A FORÇA DO CRISTIANISMO

Precisamos reaprender o sentido do sacrifício do Cordeiro
A força do cristianismo não se mede pela proximidade que os cristãos tem da mesa do palácio nem pela quantidade de votos que tem no sinédrio, mas na capacidade de perdoar, amar e ajudar aos inimigo, aos ofensores e aos pecadores. O que passa disso é pirotecnia de opressores travestidos de cristão que buscam apenas o poder temporal.
É aí que descobri que muitos de nós estamos longe, muito longe de sermos verdadeiros cristãos, pois a força do cristão é fruto da sua aliança com o Senhor e nada mais do que isto.
Salienta-se ainda, que o poder de tal família, o poder do cifrão, o poder do diploma, o poder do voto, o poder da caneta ou o poder jurisdicional não podem refletir o poder de Deus porque este último se aperfeiçoa na fraqueza.

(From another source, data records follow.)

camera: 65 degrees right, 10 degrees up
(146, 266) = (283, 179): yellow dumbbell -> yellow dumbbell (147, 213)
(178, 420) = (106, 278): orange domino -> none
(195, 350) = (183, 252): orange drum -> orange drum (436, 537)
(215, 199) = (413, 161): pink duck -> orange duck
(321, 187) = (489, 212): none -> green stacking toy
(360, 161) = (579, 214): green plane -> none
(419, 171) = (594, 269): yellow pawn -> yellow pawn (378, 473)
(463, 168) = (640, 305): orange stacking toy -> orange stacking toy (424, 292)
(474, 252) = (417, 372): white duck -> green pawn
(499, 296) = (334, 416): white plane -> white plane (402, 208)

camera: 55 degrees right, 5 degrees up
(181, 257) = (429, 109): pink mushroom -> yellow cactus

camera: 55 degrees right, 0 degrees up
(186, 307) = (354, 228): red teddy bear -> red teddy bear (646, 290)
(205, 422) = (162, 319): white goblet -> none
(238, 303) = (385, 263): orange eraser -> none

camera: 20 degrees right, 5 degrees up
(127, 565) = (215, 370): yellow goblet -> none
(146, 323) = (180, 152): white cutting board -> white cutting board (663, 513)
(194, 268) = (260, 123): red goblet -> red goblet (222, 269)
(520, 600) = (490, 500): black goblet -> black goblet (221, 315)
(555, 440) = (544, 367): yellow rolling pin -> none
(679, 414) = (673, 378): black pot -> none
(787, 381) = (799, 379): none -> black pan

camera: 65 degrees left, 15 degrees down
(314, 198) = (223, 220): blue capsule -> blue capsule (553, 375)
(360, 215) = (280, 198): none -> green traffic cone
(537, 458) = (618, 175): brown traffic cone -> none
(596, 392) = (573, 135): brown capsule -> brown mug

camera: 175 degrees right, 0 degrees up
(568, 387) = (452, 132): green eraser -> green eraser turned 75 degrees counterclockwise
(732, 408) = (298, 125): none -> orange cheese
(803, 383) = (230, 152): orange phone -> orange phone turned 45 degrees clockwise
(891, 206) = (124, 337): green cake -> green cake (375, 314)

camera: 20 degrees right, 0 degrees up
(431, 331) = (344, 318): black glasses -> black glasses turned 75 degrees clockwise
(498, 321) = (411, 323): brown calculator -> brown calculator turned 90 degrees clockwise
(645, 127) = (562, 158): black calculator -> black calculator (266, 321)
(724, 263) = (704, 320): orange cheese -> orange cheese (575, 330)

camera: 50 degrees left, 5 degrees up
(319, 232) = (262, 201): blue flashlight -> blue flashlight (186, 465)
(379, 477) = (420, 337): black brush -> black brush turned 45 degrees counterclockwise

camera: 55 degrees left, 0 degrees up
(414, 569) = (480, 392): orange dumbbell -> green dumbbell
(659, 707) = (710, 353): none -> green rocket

Tudo isso me faz refletir que a única vez que o Cristo pegou o chicote foi justamente no templo onde a simonia e o comércio havia tomado lugar da adoração e os sacerdotes fizeram-se mais amigos de "César" do que amigos de Deus.
Tal como naquele tempo precisamos reaprender o sentido do sacrifício do Cordeiro afim de não perdermos tempo discutindo no sinédrio aquilo que Deus já determinou numa instância superior.